You are viewing a plain text version of this content. The canonical link for it is here.
Posted to commits@spark.apache.org by ka...@apache.org on 2024/03/29 04:23:27 UTC

(spark) branch master updated: [SPARK-47568][SS] Fix race condition between maintenance thread and load/commit for snapshot files

This is an automated email from the ASF dual-hosted git repository.

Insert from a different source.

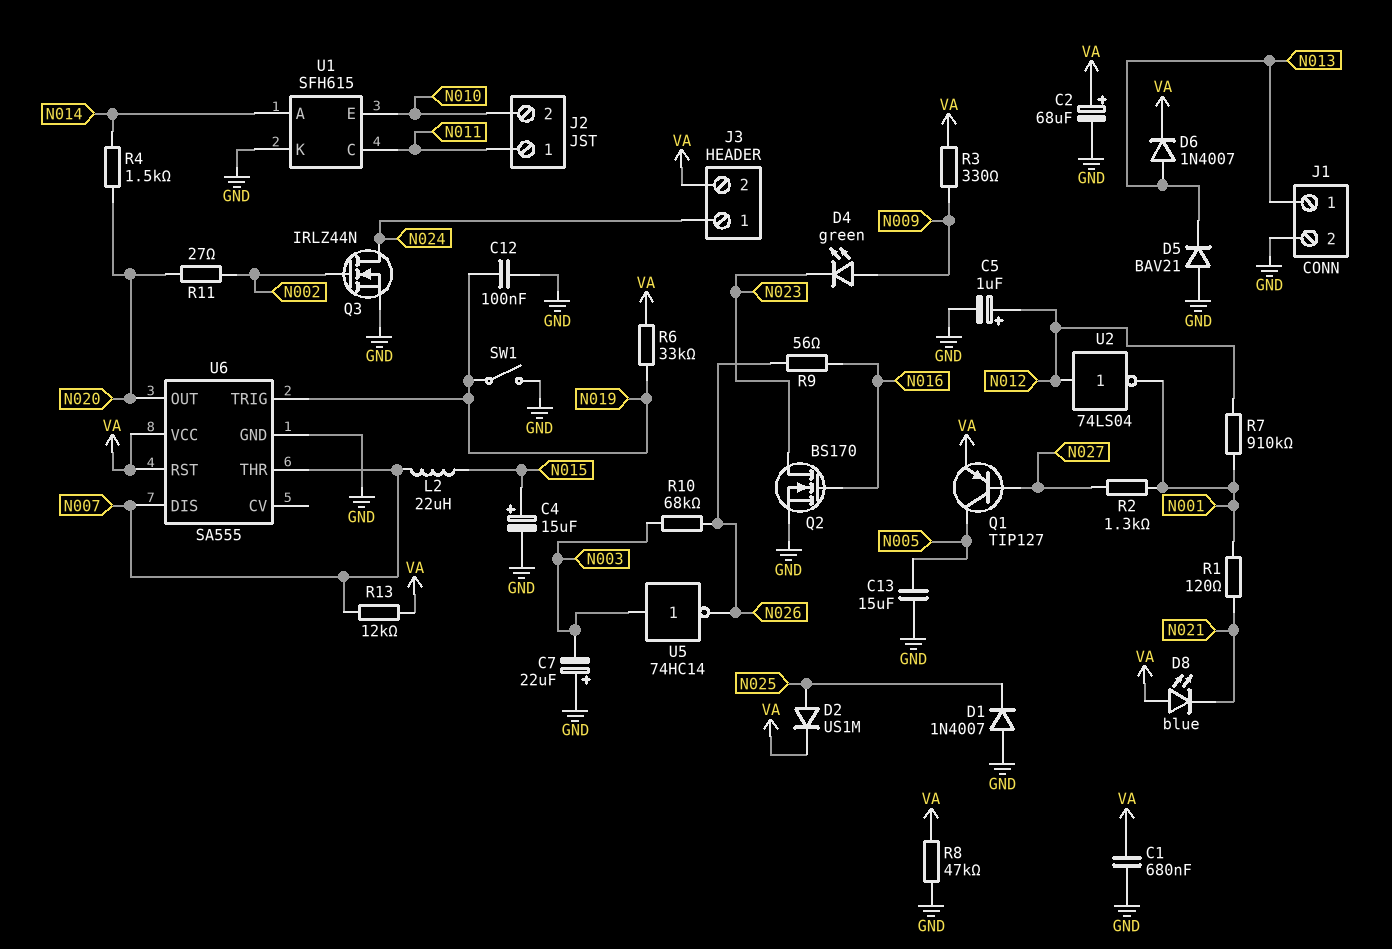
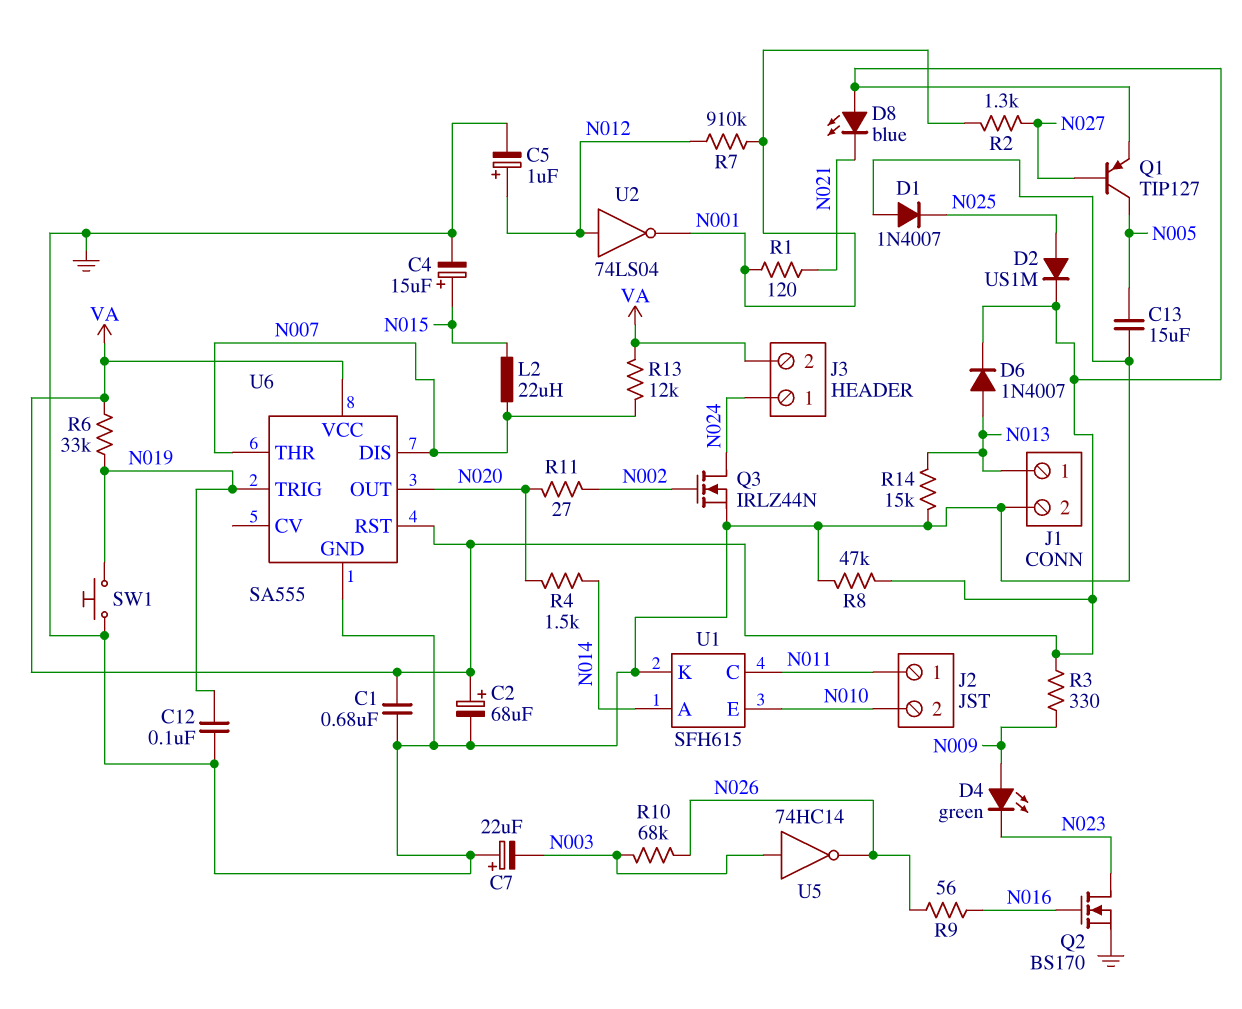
D5: diode BAV21 (A GND, K N013) -> none
R14: none -> 15k (GND, N013)
SW1: switch (GND, N019) -> button (GND, N019)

kabhwan pushed a commit to branch master
in repository https://gitbox.apache.org/repos/asf/spark.git


The following commit(s) were added to refs/heads/master by this push:
     new 0b844e52b35b [SPARK-47568][SS] Fix race condition between maintenance thread and load/commit for snapshot files
0b844e52b35b is described below

commit 0b844e52b35b0491717ba9f0ae8fe2e0cf45e88d
Author: Bhuwan Sahni <bh...@databricks.com>
AuthorDate: Fri Mar 29 13:23:15 2024 +0900

    [SPARK-47568][SS] Fix race condition between maintenance thread and load/commit for snapshot files
    
    ### What changes were proposed in this pull request?
    
    This PR fixes a race condition between the maintenance thread and task thread when change-log checkpointing is enabled, and ensure all snapshots are valid.
    
    1. The maintenance thread currently relies on class variable lastSnapshot to find the latest checkpoint and uploads it to DFS. This checkpoint can be modified at commit time by Task thread if a new snapshot is created.
    2. The task thread was not resetting the lastSnapshot at load time, which can result in newer snapshots (if a old version is loaded) being considered valid and uploaded to DFS. This results in VersionIdMismatch errors.
    
    ### Why are the changes needed?
    
    These are logical bugs which can cause `VersionIdMismatch` errors causing user to discard the snapshot and restart the query.
    
    ### Does this PR introduce _any_ user-facing change?
    
    No
    
    ### How was this patch tested?
    
    Added unit test cases.
    
    ### Was this patch authored or co-authored using generative AI tooling?
    
    No
    
    Closes #45724 from sahnib/rocks-db-fix.
    
    Authored-by: Bhuwan Sahni <bh...@databricks.com>
    Signed-off-by: Jungtaek Lim <ka...@gmail.com>
---
 .../sql/execution/streaming/state/RocksDB.scala    | 66 ++++++++++++++--------
 .../streaming/state/RocksDBFileManager.scala       |  3 +-
 .../execution/streaming/state/RocksDBSuite.scala   | 37 ++++++++++++
 3 files changed, 82 insertions(+), 24 deletions(-)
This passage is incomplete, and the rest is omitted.